Greggs at 118 London Road reopened on 9 December 2022 after building work including the expansion into 116 London Road next door (the former Santander Bank). They were granted planning permission for “Alterations to shopfront, installation of 1no AC unit to rear elevation and provision of outdoor seating area to front”.
The Santander bank closed on 12 August 2021 and its former premises (ground-floor only) were advertised to let at £32,500 pa:
The Grounded Kitchen (Korean restaurant) opened on 11 May 2022 at 108–110 London Road (in the former Marie Curie Cancer Care charity shop to the right of Iceland that closed in September 2021):
Foot-health practitioner Linda Nann moved into the former Oxford Locksmith's shop at 9A Windmill Road in 2022:
The former charity shop (which opened at 2A Windmill Road on 17 May 2012) closed in January 2022.
Pen to Paper at 95 London Road closed permanently on 8 May 2022. The building has been sold to the Oxford Orthodontic Centre upstairs, which will now operate on the ground-floor and part of the second floor.

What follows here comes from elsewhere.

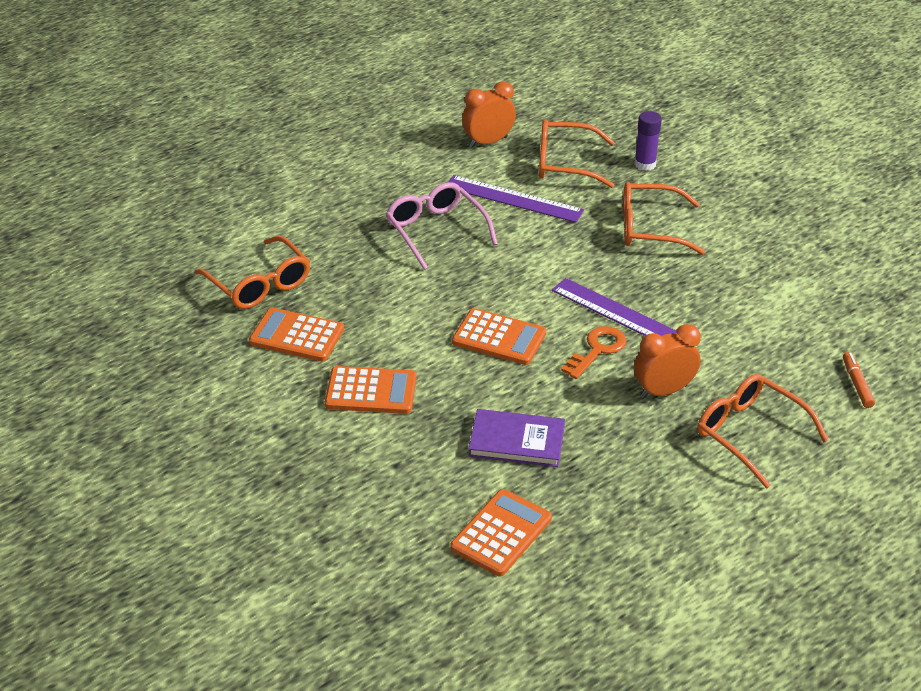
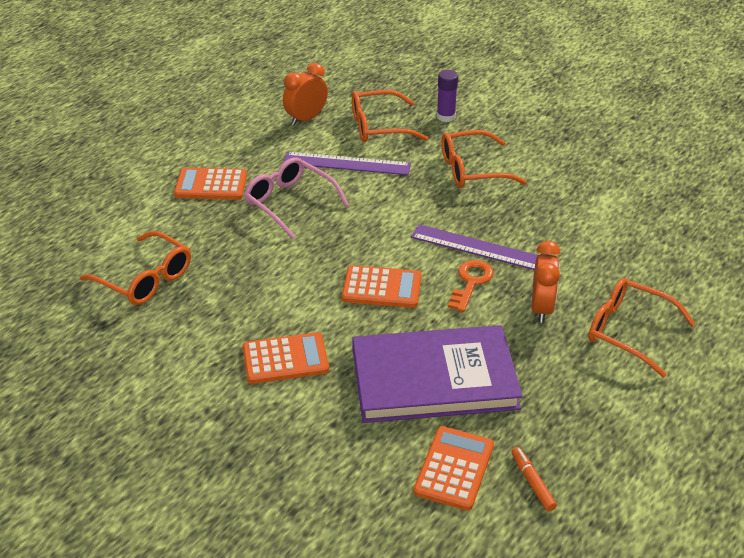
camera: 15 degrees left, 0 degrees up
(297, 336) = (197, 320): orange calculator -> orange calculator (211, 185)
(517, 441) = (434, 379): purple book -> purple book, size x1.87
(663, 391) = (541, 308): orange clock -> orange clock turned 135 degrees clockwise
(857, 384) = (695, 271): orange marker -> orange marker (532, 482)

A planning application to create a flat on part of the first and second floors (22/02089/FUL) was withdrawn in December 2022.

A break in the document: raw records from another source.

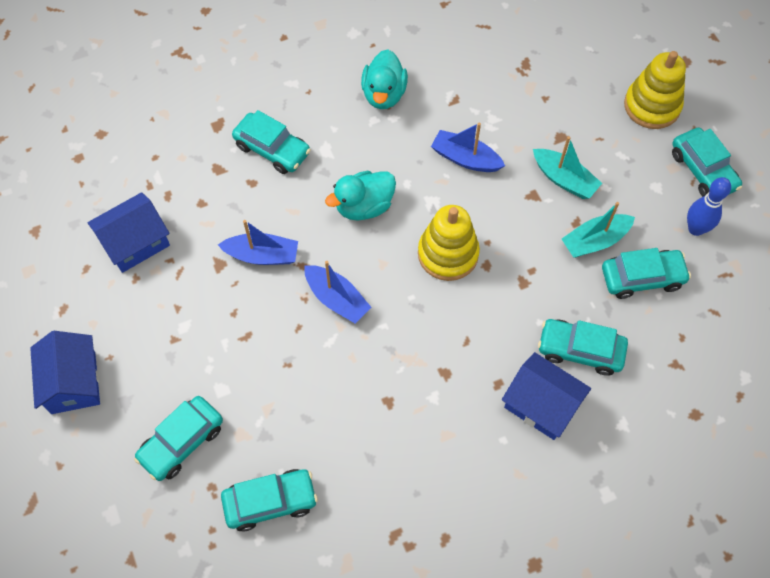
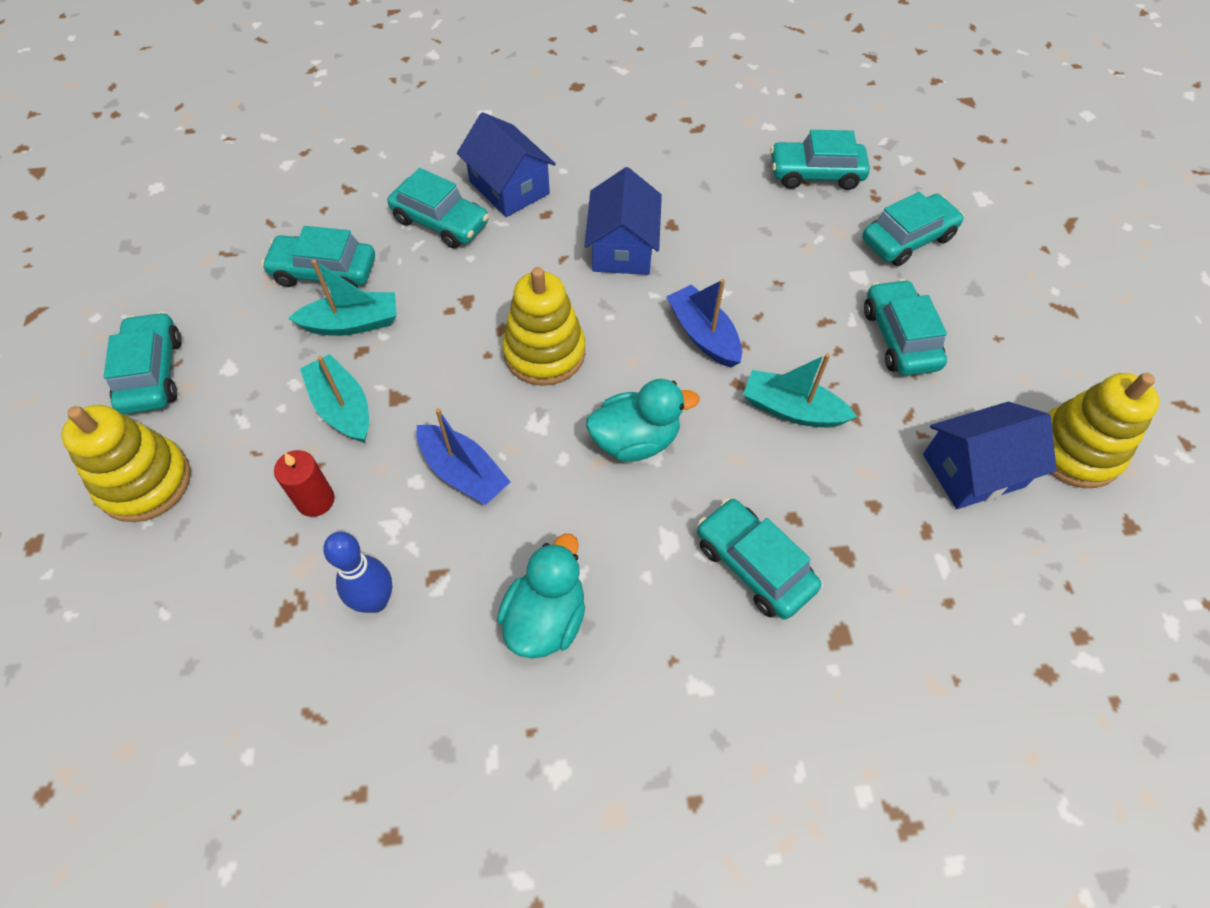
camera: 165 degrees left, 5 degrees down
(63, 275) = (1075, 450): none -> yellow stacking toy
(73, 382) = (1040, 321): blue house -> blue house (622, 248)
(187, 336) = (899, 338): none -> turquoise car
(262, 255) = (792, 409): blue boat -> turquoise boat
(545, 121) = (315, 500): none -> red candle
(695, 229) = (220, 307): blue bowling pin -> blue bowling pin (375, 601)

Robert Stanley Opticians was taken over by Bayfield Opticians & Audiologists early in 2022..
Three planning applications for BT Street Hubs in Headington shopping centre (all on London Road) were refused in 2022:
Work on the £35m Institute of Developmental and Regenerative Medicine on the corner of Churchill Drive and Roosevelt Drive was completed on 25 February, 2022. This is a partnership between the University of Oxford, the British Heart Foundation, and a philanthropist, and will bring together 220 world-leading scientists to tackle serious heart problems.
The University of Oxford submitted two detailed applications in mid-2019 relating to the proposed Plot B3 on the corner of Churchill Drive and Roosevelt Drive, and both have been approved:
(1) “Details submitted in compliance with condition 4 (Restrict building heights), condition 5 (materials), condition 6 (Landscape and public realm), condition 7 (Protection of trees), condition 8 (Arboricultural method statement.), condition 10 (Landscape management), condition 11 (Boundary treatments), condition 18 (Sustainability strategy), condition 19 (Foul & surface water), condition 20 (Sustainable drainage), condition 21 (Ground contamination), condition 22 (Vibration and piling), condition 23 (Petrol / oil interceptors), condition 24 (Noise attenuation), condition 25 (Internal & external lighting), condition 26 (Cooking smells), condition 27 (Repeat ecological surveys), condition 29 (Habitat creation), condition 31 (Archaeological watching brief) of planning permission 12/02072/OUT”.
(2) “Application for reserved matters (appearance, landscaping, scale and layout) for plot B3 to create institute of Developmental Regenerative Medicine (IDRM)”:
Two public consultations were held at Boundary Brook House on 8 & 9 February 2019 on the University's plan for this site. They would like the new development to be a bridge between the campus and the neighbouring residential area, offering attractive landscaping and amenity space for both. The IDRM would “bring together 200+ world-leading researchers to tackle the most pressing scientific and clinical problems in the fields of developmental biology and regenerative medicine”.
The Institute is on Plot B3, one of five plots on the Old Road campus for which outline planning permission was granted in July 2013:
Building started in autumn 2018 of a new two-storey office building in All Saints Road between Nos. 7 and 9 (at the rear of 73 Lime Walk), but the office is still unoccupied:
An earlier application for an office building here was approved in September 2015 (15/02281/FUL), but an application to remove conditions from the plans was refused in May 2017 (17/00435/VAR).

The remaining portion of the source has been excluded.